Within the EU, national borders have served to turn the hole in the balance sheets of European banks into a debt crisis of member states. The mechanism has been as follows: the banks have needed public funding, which has driven up the debt levels of member states, which in turn have found it progressively difficult to fund themselves through the markets and as as an end result have had to apply for an EU bailout to obtain funding. This entire mechanism has been, and remains, the way capital gets injected into European banks: directly via assistance from countries to banks; through money received from the ECB at 1% which is then loaned by the banks to countries at a higher interest rate (between 4% and 7%); via bailouts such as the €100bn to Spain, which will be destined for the cajas whilst State is burdened with the repayment guarantee and the debt. Risk premiums, debt and bailouts are all part of the same mechanism of the looting of the 99% to the benefit of the 1%.

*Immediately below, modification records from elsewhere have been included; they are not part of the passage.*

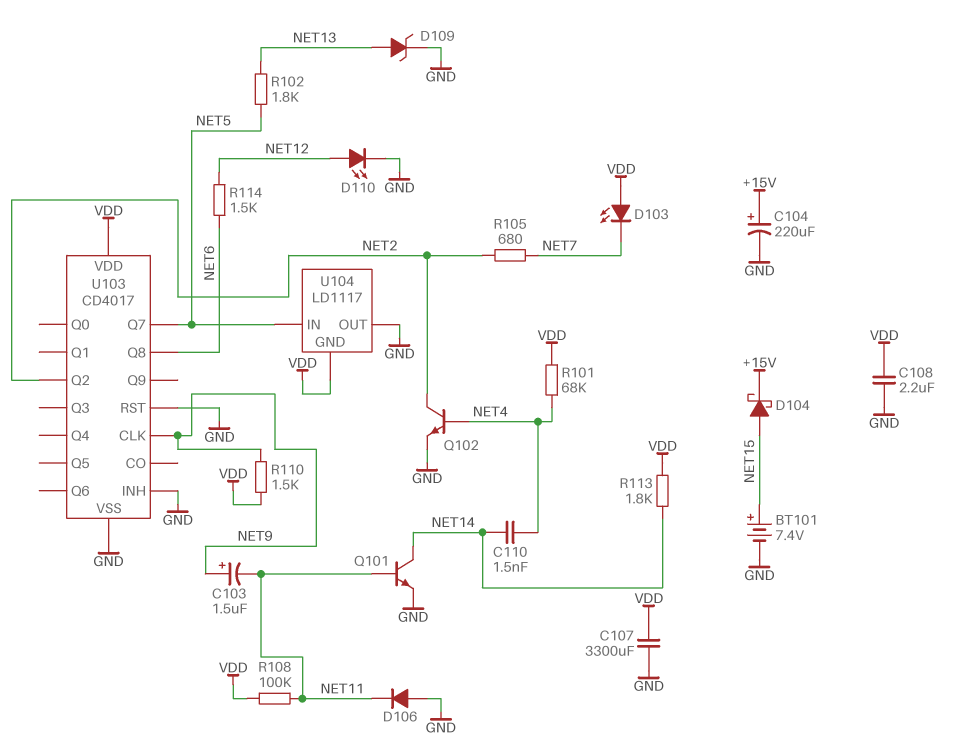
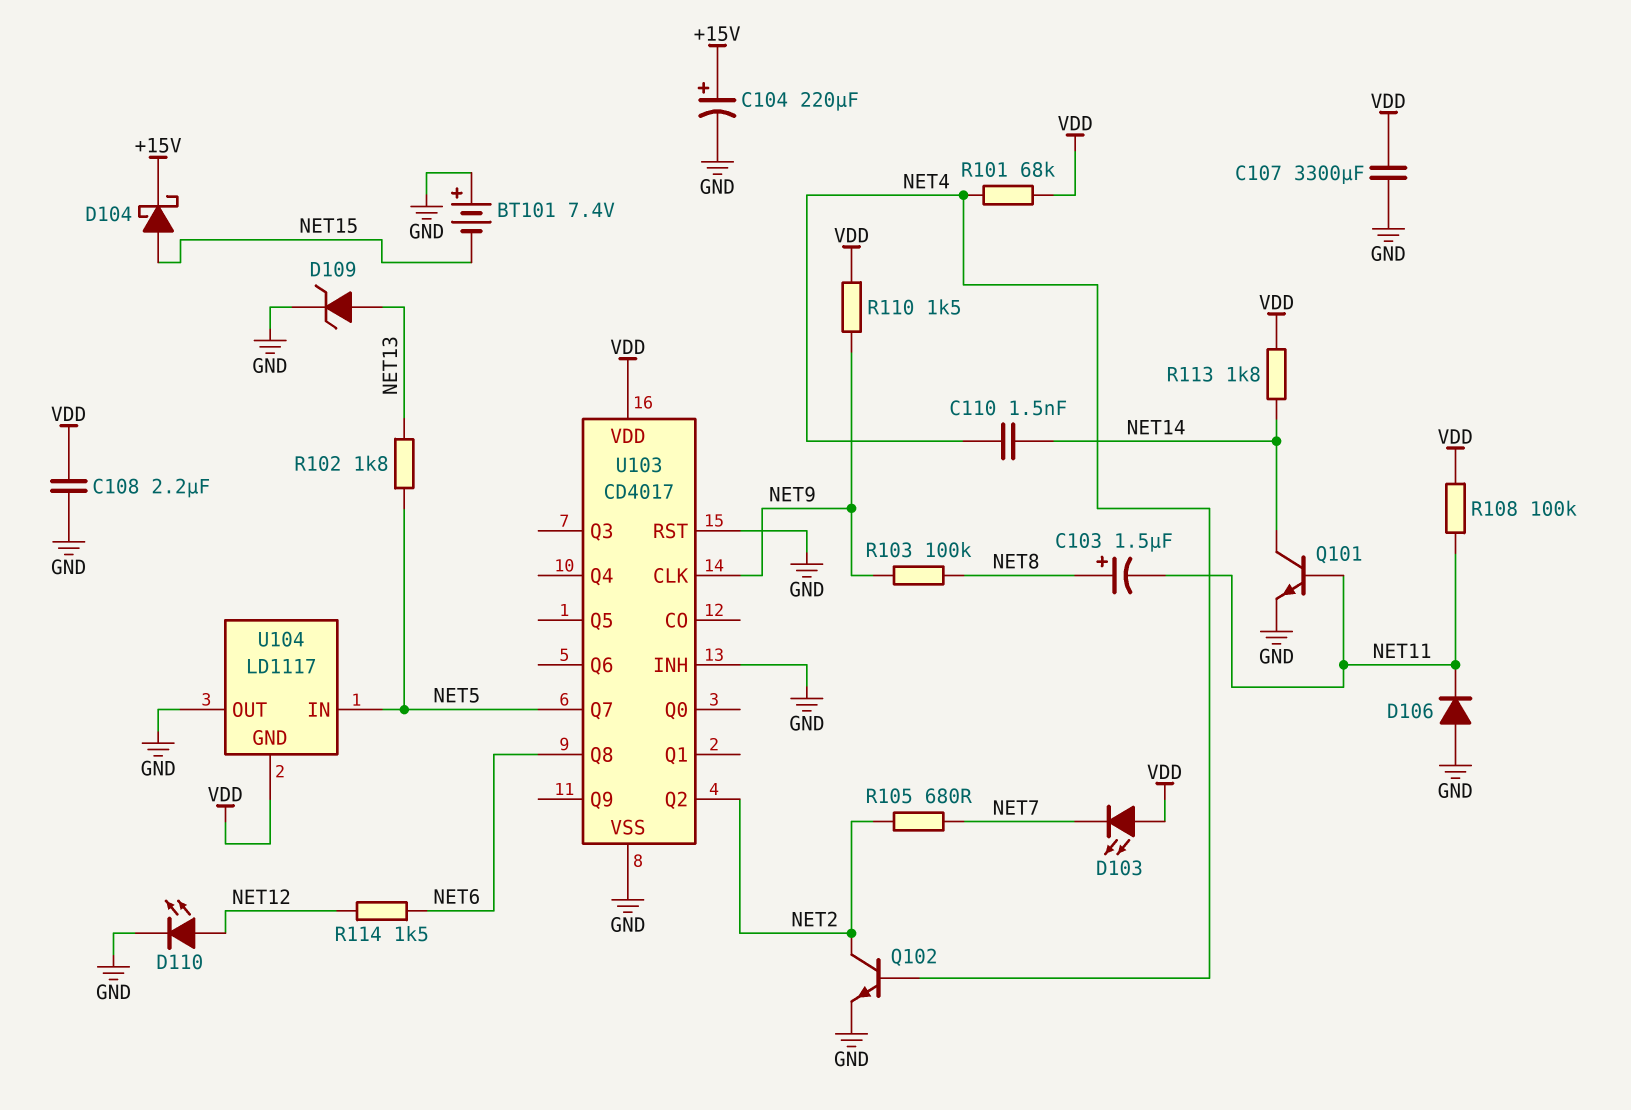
BT101: 7.4V (plus NET15, minus GND) -> 7.4V (plus GND, minus NET15)
C103: 1.5uF (plus NET9, minus NET11) -> 1.5uF (plus NET8, minus NET11)
R103: none -> 100k (NET8, NET9)

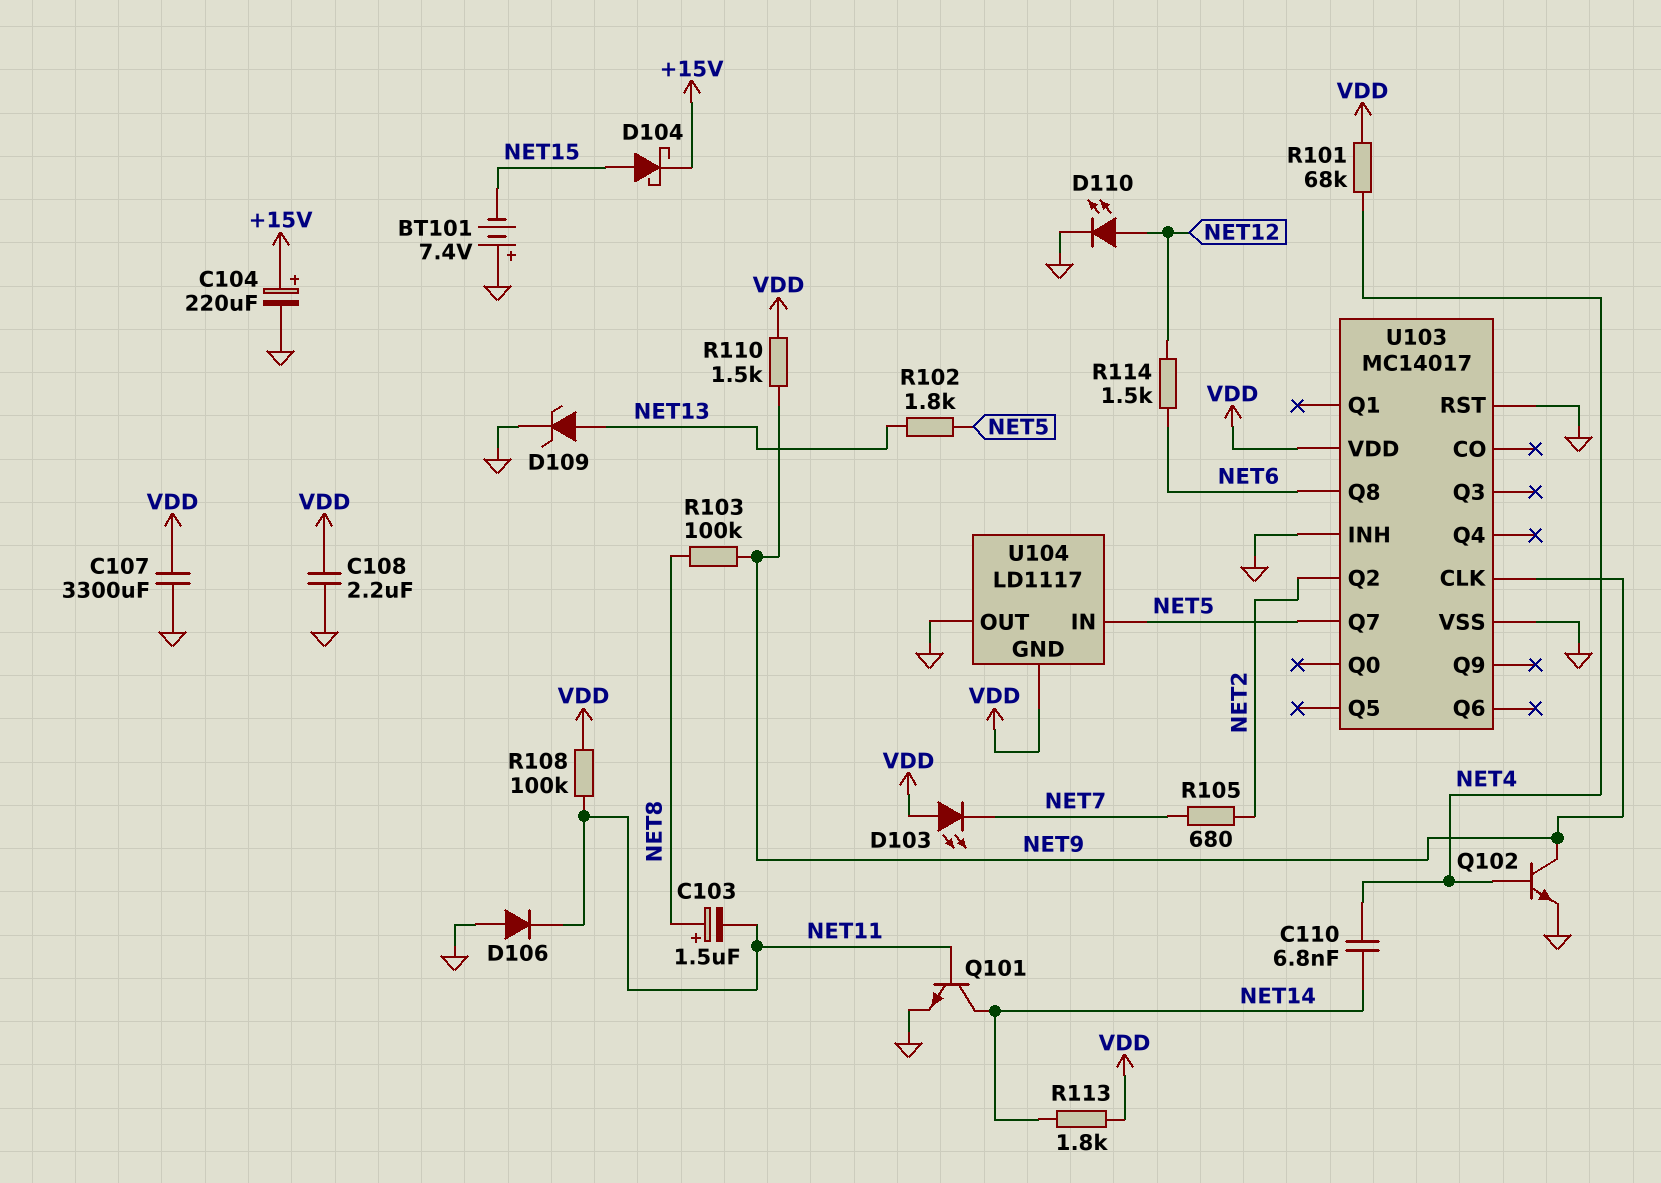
C110: 1.5nF (NET4, NET14) -> 6.8nF (NET4, NET14)
Q102: NPN (B NET4, C NET2, E GND) -> NPN (B NET4, C NET9, E GND)
U103: CD4017 -> MC14017

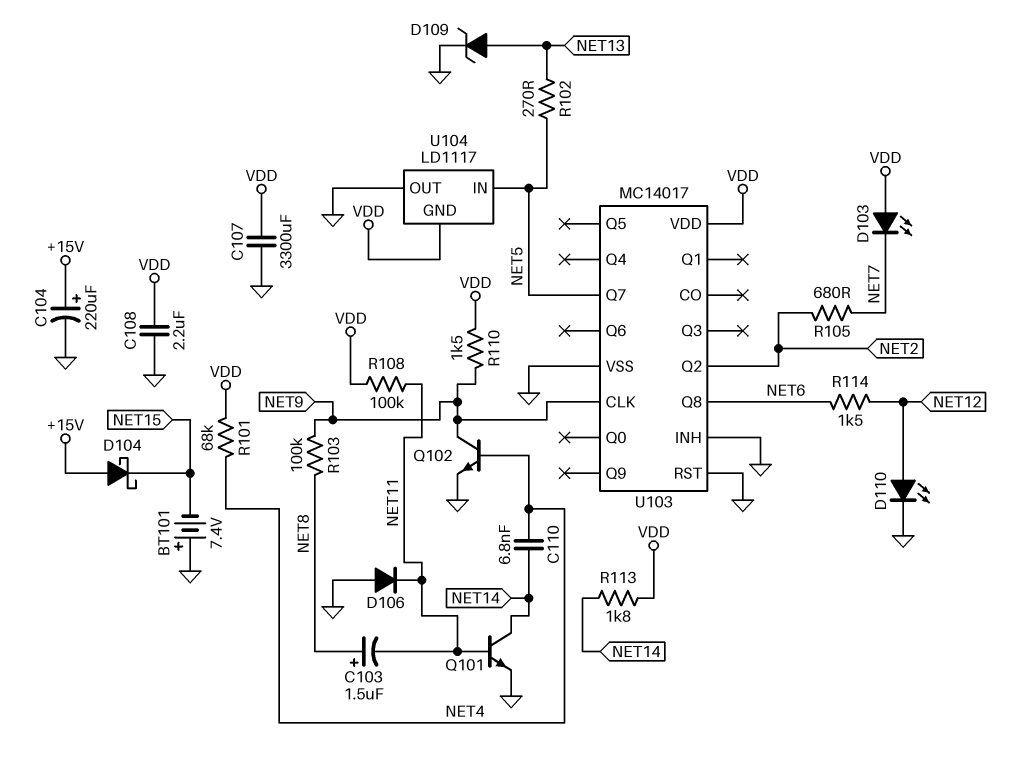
D104: schottky (A NET15, K +15V) -> schottky (A +15V, K NET15)
R102: 1.8k (NET5, NET13) -> 270 (NET5, NET13)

The problem of the EU is nothing other than the lack of democracy. The sovereignty of each country in separation is near inexistent, and those who run the EU have managed to ensure that the crisis has been maintained as national problems of Greece, Portugal, Ireland, Italy or Spain that the EU can ‘help’ to resolve, always provided that the conditions linked to adjustment and austerity are abided by. Let us remember that thanks to the containment of the crisis within the peripheral countries, Germany is managing to fund itself very cheaply and its firms are taking advantage of privatisations in order to acquire important assets such as the Greek telecoms company or Athens airport. It is also worth pointing out that none of the countries bailed out has improved its situation, despite having carried out the sacrifices required: the risk premiums have not come down and the national debts continue to grow.

One only has to look at the relieved reactions of all the European chiefs to the pyrrhic victory of their colleagues and the brutal campaign of fear launched by the EU to know that Syriza has touched a central nerve by presenting the crisis as a political problem that is resolvable via a democratic restructuring of the continent’s politics and not as just one more economic inevitability to which one can only consent and be resigned. It falls to all of us Europeans to draw conclusions from this, but especially Spanish and Italians, who now find ourselves in the centre of the same model for generating profits for a few at the cost of the majority which, a year ago, ended up forcing bankruptcy on the Greek State and the imposition of that brutal mechanism of political domination and looting known as the bailout. In Spain we are not going to have a single big bailout; rather it will be carried out in stages, with successive offsetting, cutbacks and privatisations, each time on a greater scale. But this, even though there is still no party even remotely similar to Syriza, should not hide the similarities with the political situation in Greece.

It is no coincidence that all the Spanish media, with few exceptions, either hid or lied about Syriza’s central proposal: non-payment within the Euro. It is important to point out that once an audit were conducted, one could detect which debt is illegitimate –acquired fraudulently, in the benefit of private interests or to the harm of the majority –so that it did not have to be paid. This is such a powerful position because it demonstrates that European neoliberal policies are not something inevitable. In fact, with the Greek elections, the alarms went off in the EU: the conflict might cross borders and become a European problem, which is exactly what it is. The Rajoy government is an intermediary as was that of Zapatero. Bailouts and the accompanying rise in debt are already here. It is time to make the leap onto the European scale of the crisis, and also, therefore, of the conflict. We can take note of what has happened: the strategic points are already formulated and it is our turn, here too, to take advantage of the breach that has been opened in Greece and join forces, through a democratic audit, to bring about a declaration of the non-payment of illegitimate debt that puts an end to the imposition of the interests of the 1% onto the rest of us. How can that be done? This is what we have to think about among the many brains connected through networks and the squares.